# Benefits and pensions for UK nationals in the EEA or Switzerland



## nhowarth (Dec 6, 2017)

Published earlier today:

This guidance explains the rights of UK nationals in the European Economic Area (EEA) or Switzerland to benefits and pensions from 1 February 2020.

Regards,


----------



## Shotokan101 (Mar 29, 2019)

Link text should say 2021 Nigel


----------



## nhowarth (Dec 6, 2017)

Thanks - yes it should say 2021. But I can't edit it !

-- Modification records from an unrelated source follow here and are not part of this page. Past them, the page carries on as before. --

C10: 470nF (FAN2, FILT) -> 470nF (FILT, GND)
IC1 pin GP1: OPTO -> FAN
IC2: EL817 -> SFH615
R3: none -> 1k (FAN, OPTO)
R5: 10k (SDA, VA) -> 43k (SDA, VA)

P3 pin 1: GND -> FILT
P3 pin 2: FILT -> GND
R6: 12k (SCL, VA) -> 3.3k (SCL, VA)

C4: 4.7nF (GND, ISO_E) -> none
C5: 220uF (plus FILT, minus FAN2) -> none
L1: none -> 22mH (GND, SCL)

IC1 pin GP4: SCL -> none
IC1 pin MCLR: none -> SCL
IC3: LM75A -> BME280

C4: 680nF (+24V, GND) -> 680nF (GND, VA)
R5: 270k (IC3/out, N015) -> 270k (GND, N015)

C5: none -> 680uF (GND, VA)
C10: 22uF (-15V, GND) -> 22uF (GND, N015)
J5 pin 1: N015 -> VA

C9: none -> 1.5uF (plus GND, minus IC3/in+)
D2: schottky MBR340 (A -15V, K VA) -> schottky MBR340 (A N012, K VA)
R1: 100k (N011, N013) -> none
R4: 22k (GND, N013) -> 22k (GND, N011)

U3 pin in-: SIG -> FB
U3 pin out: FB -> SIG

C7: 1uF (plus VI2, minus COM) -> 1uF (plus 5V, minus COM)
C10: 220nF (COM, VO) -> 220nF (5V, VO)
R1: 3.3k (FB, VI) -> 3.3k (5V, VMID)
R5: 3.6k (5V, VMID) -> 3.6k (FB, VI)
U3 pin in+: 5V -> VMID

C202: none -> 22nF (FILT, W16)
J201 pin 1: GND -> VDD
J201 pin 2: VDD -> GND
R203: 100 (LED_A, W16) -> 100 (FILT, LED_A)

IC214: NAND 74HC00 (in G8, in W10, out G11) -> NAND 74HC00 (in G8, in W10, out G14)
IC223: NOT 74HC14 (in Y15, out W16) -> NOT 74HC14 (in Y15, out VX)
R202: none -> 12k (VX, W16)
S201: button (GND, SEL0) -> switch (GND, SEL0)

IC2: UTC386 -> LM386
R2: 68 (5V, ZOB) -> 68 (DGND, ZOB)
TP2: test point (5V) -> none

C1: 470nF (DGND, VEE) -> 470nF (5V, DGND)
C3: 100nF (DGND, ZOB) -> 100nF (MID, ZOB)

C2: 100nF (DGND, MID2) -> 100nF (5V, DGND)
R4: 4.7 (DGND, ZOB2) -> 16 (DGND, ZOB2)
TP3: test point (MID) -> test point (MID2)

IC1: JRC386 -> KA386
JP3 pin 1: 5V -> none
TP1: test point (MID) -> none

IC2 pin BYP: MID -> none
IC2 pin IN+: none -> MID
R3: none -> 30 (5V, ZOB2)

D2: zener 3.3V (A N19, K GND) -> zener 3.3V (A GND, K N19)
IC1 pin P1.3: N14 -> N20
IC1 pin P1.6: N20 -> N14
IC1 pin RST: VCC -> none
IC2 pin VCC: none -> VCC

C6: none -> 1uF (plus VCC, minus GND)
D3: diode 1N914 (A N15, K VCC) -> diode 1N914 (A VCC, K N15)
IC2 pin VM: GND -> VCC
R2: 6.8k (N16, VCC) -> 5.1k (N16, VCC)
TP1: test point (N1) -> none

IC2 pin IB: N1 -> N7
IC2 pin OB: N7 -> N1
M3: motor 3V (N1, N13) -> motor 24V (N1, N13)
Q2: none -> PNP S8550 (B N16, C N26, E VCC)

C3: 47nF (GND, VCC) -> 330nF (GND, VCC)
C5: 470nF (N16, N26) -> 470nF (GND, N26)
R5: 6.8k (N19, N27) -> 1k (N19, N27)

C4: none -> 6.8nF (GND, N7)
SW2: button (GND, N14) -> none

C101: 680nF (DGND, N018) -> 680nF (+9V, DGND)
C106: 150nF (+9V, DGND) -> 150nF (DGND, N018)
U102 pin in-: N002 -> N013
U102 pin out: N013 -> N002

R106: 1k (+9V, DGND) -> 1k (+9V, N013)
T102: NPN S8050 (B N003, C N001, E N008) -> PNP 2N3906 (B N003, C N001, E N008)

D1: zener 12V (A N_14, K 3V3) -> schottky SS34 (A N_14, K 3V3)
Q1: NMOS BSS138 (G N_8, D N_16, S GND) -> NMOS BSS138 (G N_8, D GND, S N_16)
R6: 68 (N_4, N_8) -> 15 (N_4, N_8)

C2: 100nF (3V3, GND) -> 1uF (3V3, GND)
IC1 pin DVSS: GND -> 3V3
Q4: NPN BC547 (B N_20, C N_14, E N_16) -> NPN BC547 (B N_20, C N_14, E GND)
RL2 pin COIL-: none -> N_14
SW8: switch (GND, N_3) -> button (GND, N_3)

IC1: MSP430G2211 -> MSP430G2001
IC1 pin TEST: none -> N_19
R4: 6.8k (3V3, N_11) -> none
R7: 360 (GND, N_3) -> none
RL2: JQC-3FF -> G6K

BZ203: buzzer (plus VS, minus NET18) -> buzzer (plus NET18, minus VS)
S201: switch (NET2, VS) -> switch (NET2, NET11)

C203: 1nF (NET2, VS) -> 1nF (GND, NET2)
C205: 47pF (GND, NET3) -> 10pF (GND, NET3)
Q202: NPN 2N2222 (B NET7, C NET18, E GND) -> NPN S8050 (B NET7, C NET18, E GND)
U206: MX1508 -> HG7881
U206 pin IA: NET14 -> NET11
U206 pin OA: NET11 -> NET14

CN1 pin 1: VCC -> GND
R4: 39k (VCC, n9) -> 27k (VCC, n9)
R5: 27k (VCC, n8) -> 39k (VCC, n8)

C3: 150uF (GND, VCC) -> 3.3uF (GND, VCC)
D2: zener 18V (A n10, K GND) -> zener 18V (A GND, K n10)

The actual title of the page says "This guidance explains the rights of UK nationals in the European Economic Area (EEA) or Switzerland to benefits and pensions from 1 February 2020."

I'll give Johnson a buzz


----------



## Shotokan101 (Mar 29, 2019)

https://www.gov.uk/guidance/benefits-and-pensions-for-uk-nationals-in-the-eea-or-switzerland?utm_source=a02a160a-ebc5-4fd3-a120-346064997189&utm_medium=email&utm_campaign=govuk-notifications&utm_content=immediate#moving-to-an-eea-state-or-switzerland-from-1-january-2021


----------



## nhowarth (Dec 6, 2017)

Check out the page title (you posted the link.)


----------



## Shotokan101 (Mar 29, 2019)

This guidance explains the rights of UK nationals in the European Economic Area (EEA) or Switzerland to benefits and pensions from 1 February 2021


----------



## nhowarth (Dec 6, 2017)

You must be looking at a different web page.

Regards,


----------



## nhowarth (Dec 6, 2017)

You must be looking at a different web page. The one I linked to is this:










Regards,


----------



## Shotokan101 (Mar 29, 2019)

Hi Nigel - I think you misunderstood me - my link points to the same wrongly titled govt. page which i know we have no control over the naming of 

My initial comment was about the year being "wrong" in the link description text in your original post compared to the final version if the link that I posted....

Jim


----------